Researchers led by Mark Cookson at the US National Institute on Aging investigate the role of the leucine-rich repeat kinase 2 (LRRK2) gene — variants in which have been implicated in Parkinson's disease — in vesicular trafficking. In their PLOS Biology paper, they focus on LRRK2 and its substrate Rab8a, a small GTPase that is involved in the trafficking of transferrin, to find that gain-of-function mutations in LRRK2 leads to the sequestration of Rab8a in lysosomes, though the effect can be reversed by pharmacological inhibition. The researchers further find that microglia derived from patients with a common LRRK2 mutation mis-traffic transferrin in a model of inflammation. "Deciphering the protein trafficking pathways around LRRK2 will help us understand the mechanistic underpinnings of neurodegeneration and the biological implications of blocking LRRK2 kinase in the clinic, while highlighting signaling avenues that can be targeted as therapeutic means," Cookson and colleagues write in their paper.

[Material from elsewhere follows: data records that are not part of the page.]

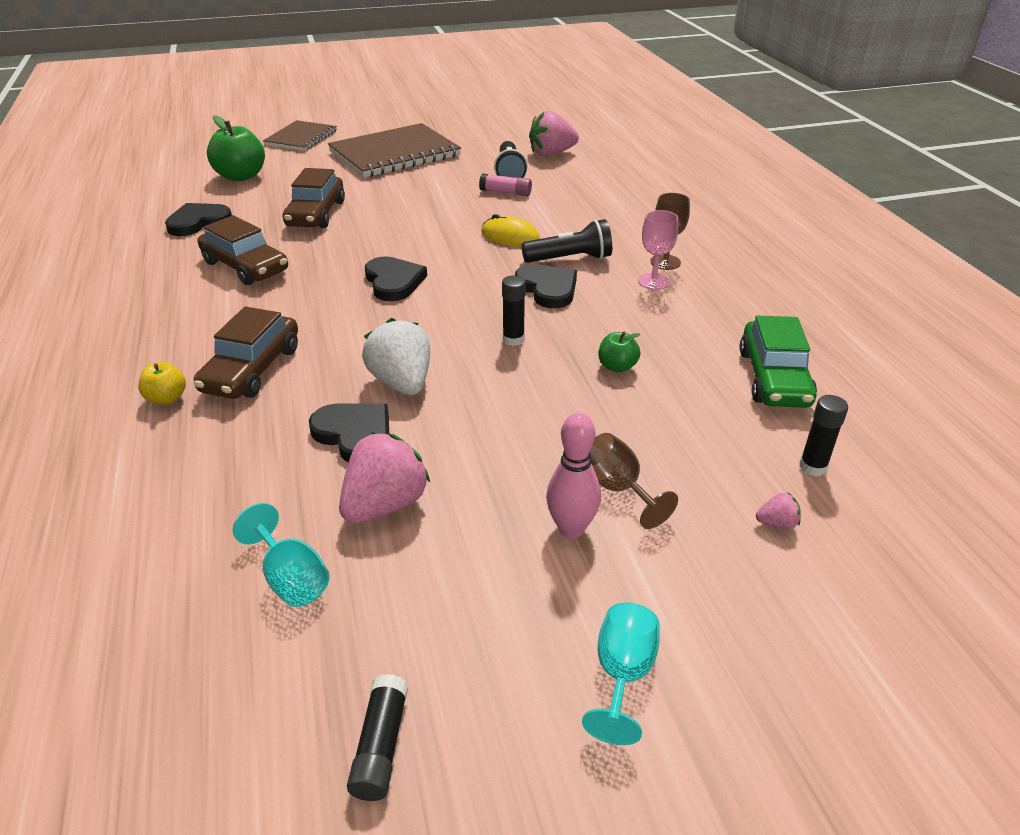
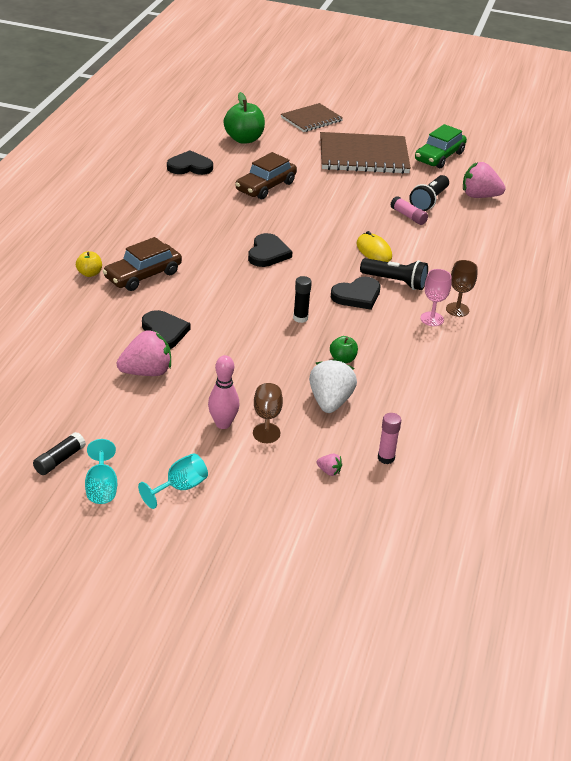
camera: 30 degrees right, 0 degrees up
(245, 266) = (191, 209): brown car -> none
(291, 578) = (78, 383): turquoise goblet -> turquoise goblet (101, 487)
(402, 383) = (213, 316): white strawberry -> white strawberry (330, 402)
(547, 289) = (357, 296): black heart -> black heart turned 60 degrees clockwise
(773, 378) = (429, 406): green car -> green car (439, 156)
(812, 467) = (386, 458): black glue stick -> pink glue stick

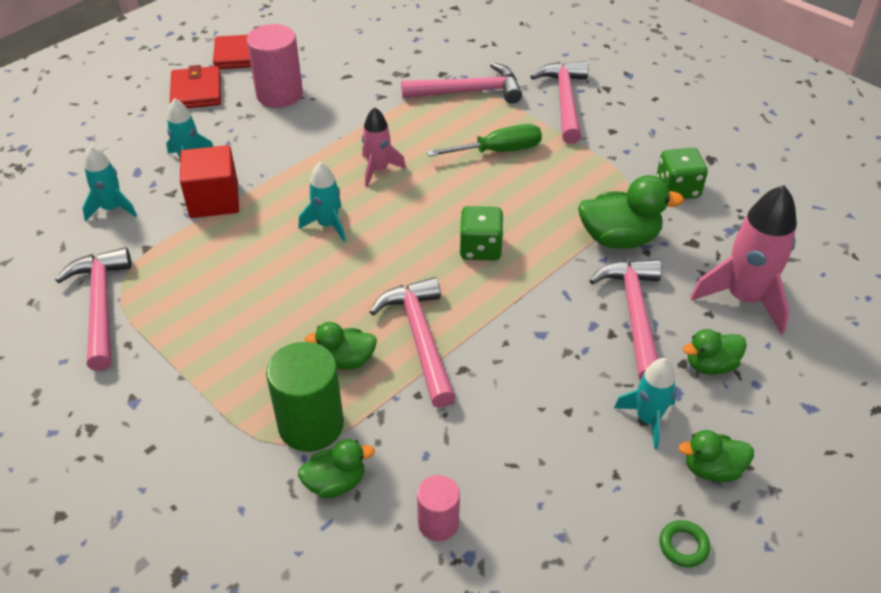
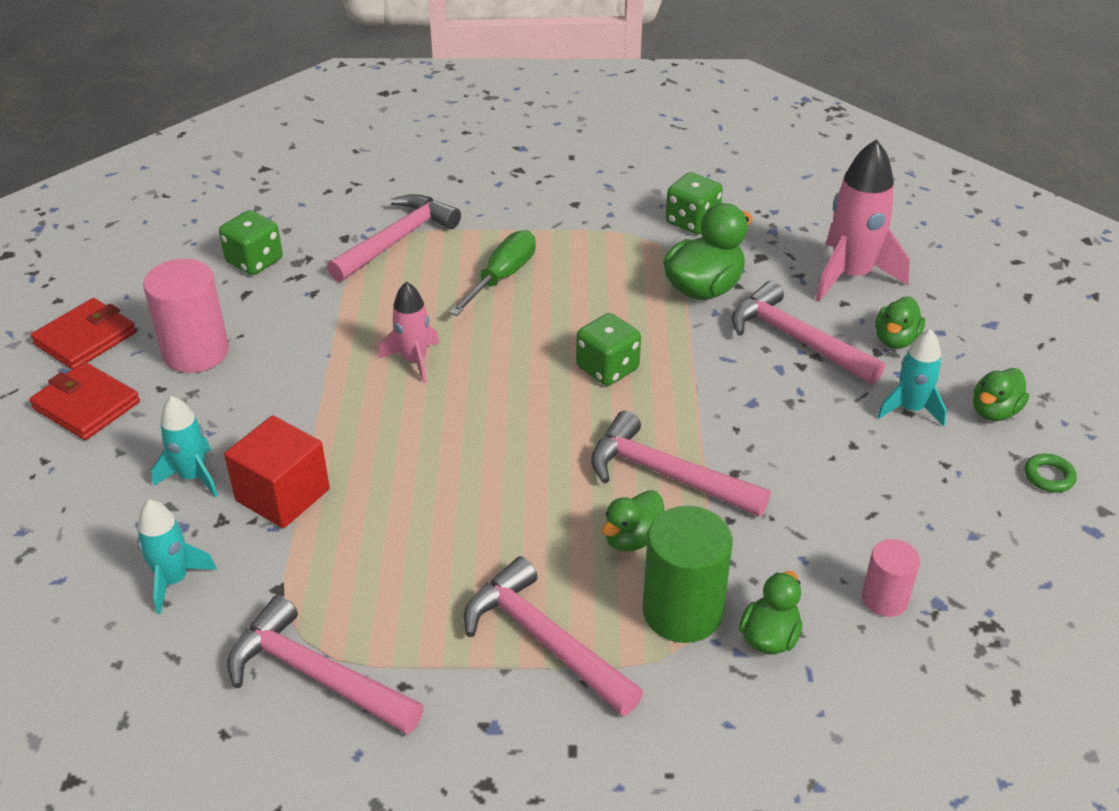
camera: 45 degrees left, 5 degrees down
(327, 225) = (439, 440): turquoise rocket -> none
(376, 60) = (254, 261): none -> green dice
(564, 101) = (498, 200): pink hammer -> pink hammer (544, 640)

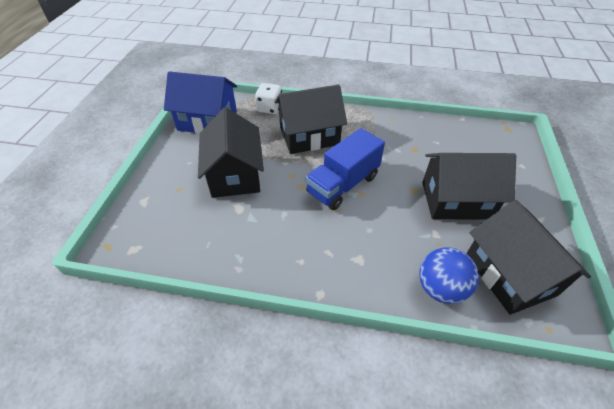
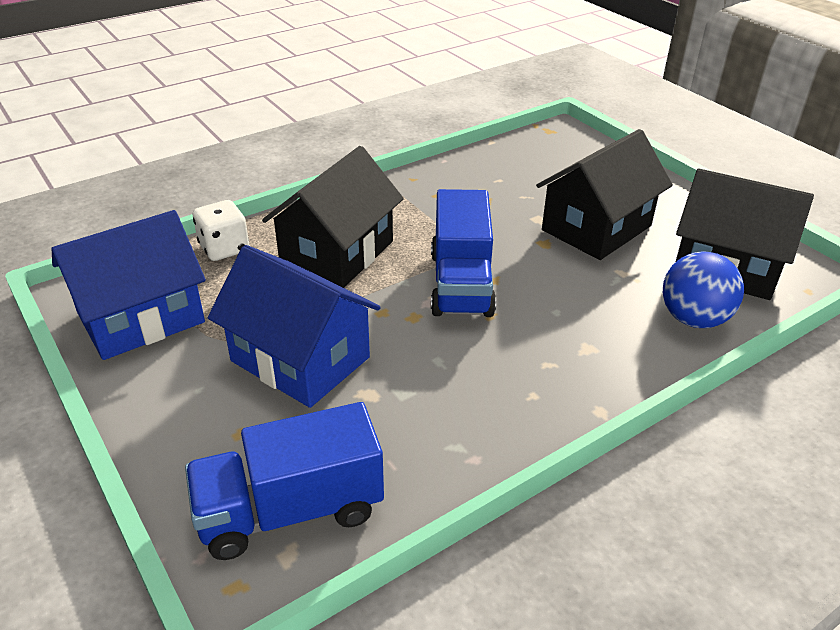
camera: 45 degrees left, 10 degrees down
(155, 233) = (290, 510): none -> blue truck
(235, 174) = (300, 359): black house -> blue house

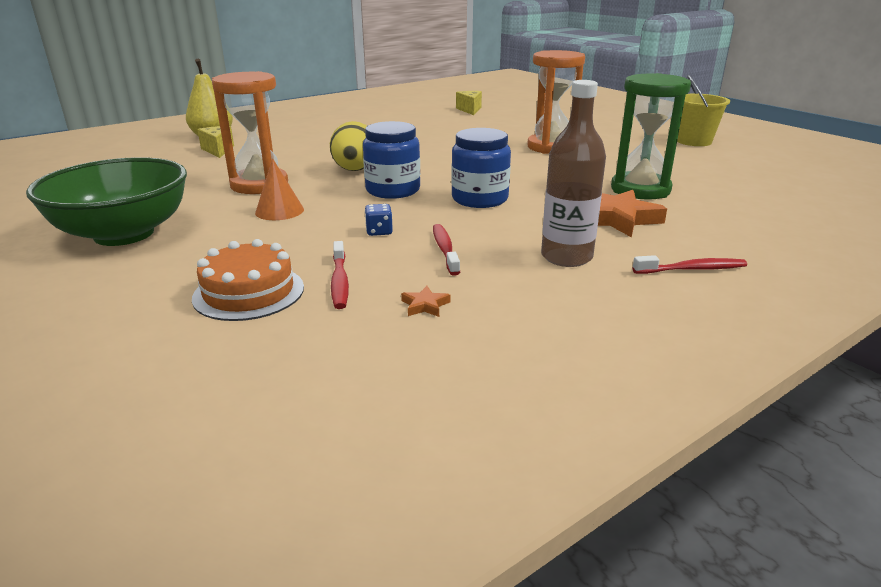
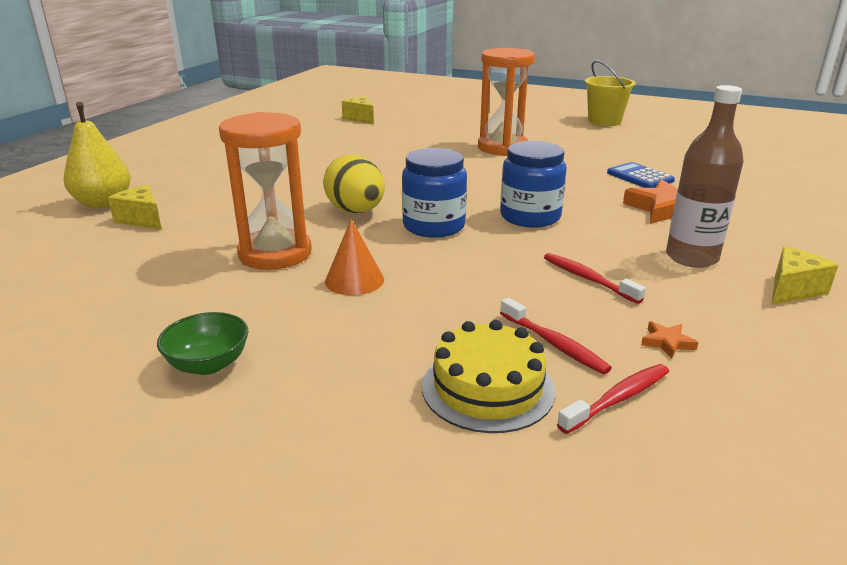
camera: 30 degrees left, 0 degrees up
(124, 234) = (208, 364): green bowl -> green bowl, size x0.44
(249, 292) = (488, 387): orange cake -> yellow cake
(379, 231) = (498, 276): blue dice -> none
(617, 303) = (792, 290): none -> yellow cheese
(640, 190) = (640, 177): green hourglass -> blue calculator
(692, 269) = (789, 243): red toothbrush -> red toothbrush (618, 399)

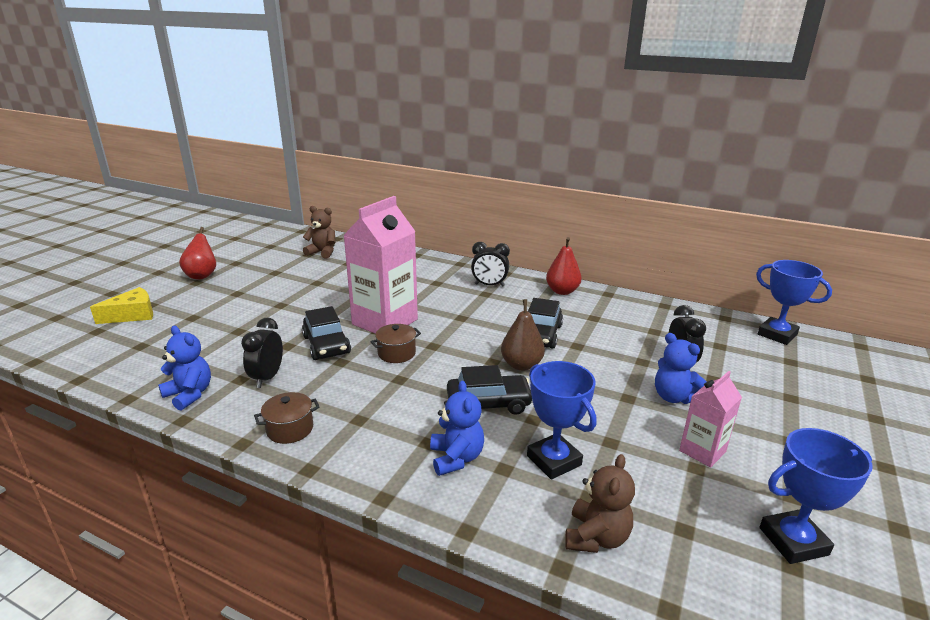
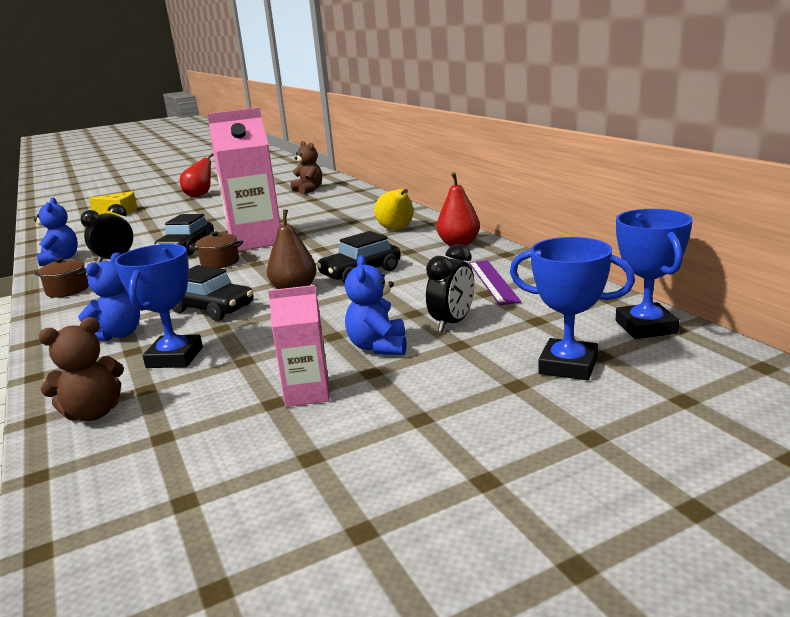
camera: 40 degrees right, 5 degrees down
(489, 285) = (396, 229): black clock -> yellow pear
(642, 320) = (493, 281): none -> purple ruler
(793, 541) = (228, 486): blue trophy -> blue trophy (568, 366)

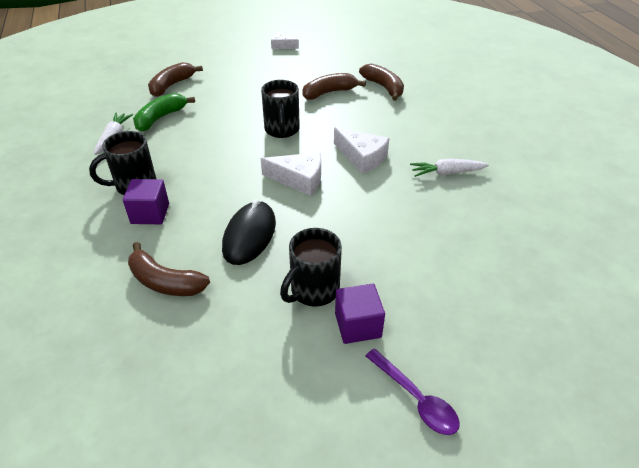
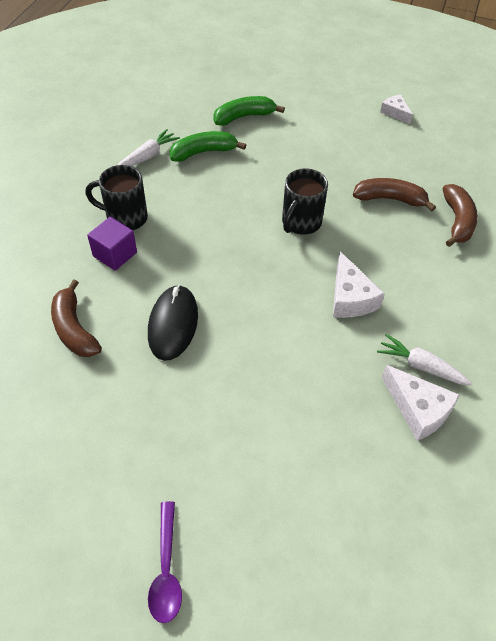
camera: 35 degrees right, 10 degrees up
(172, 85) = (244, 117): brown banana -> green banana
(249, 235) = (173, 324): black mouse -> black mouse turned 45 degrees counterclockwise
(299, 179) = (266, 289): white cheese -> white cheese (418, 409)
(313, 290) = (177, 413): black mug -> none
(358, 325) = (182, 470): purple cube -> none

A team from Sun Yat-Sen University has conducted an 11-year survey of visceral leishmaniasis in western China. They collected 20 isolates of Leishmania species that cause visceral leishmaniasis, also known as black fever, from patients, sand-fly vectors, and Tarim hares. Following PCR analysis of key diagnostic genes like ITS1, hsp70 and nagt, the researchers conducted a phylogenetic analysis that found that isolates causing anthroponotic visceral leishmaniasis fell into a separate clade from those behind zoonotic visceral leishmaniasis. Their analysis further revealed a likely zoonotic transmission cycle involving the Tarim hares as reservoir of desert type zoonotic visceral leishmaniasis. "Further control measures targeting these wild animals may be needed for the effective control of this disease," the team notes in its PLOS Neglected Tropical Diseases paper.
Finally, researchers from University of Victoria in British Columbia and elsewhere report in PLOS One that they have sequenced the pink salmon genome. Pink salmon, they note, have a two-year life cycle that has led some populations to be temporally isolated, with some spawning in odd years and others in even years. By analyzing both odd- and even-year populations, the researchers found little gene flow between the temporally isolated populations and in particular noticed differences between genes involved in the immune system, organ development, and behavior as well as divergence at the centromere. However, they did note some shared variants and shared mitochondrial lineages that suggest there is some gene flow. "These … differences offer us a glimpse into the evolutionary landscape and the selective pressures or demographic histories of pink salmon," the researchers write.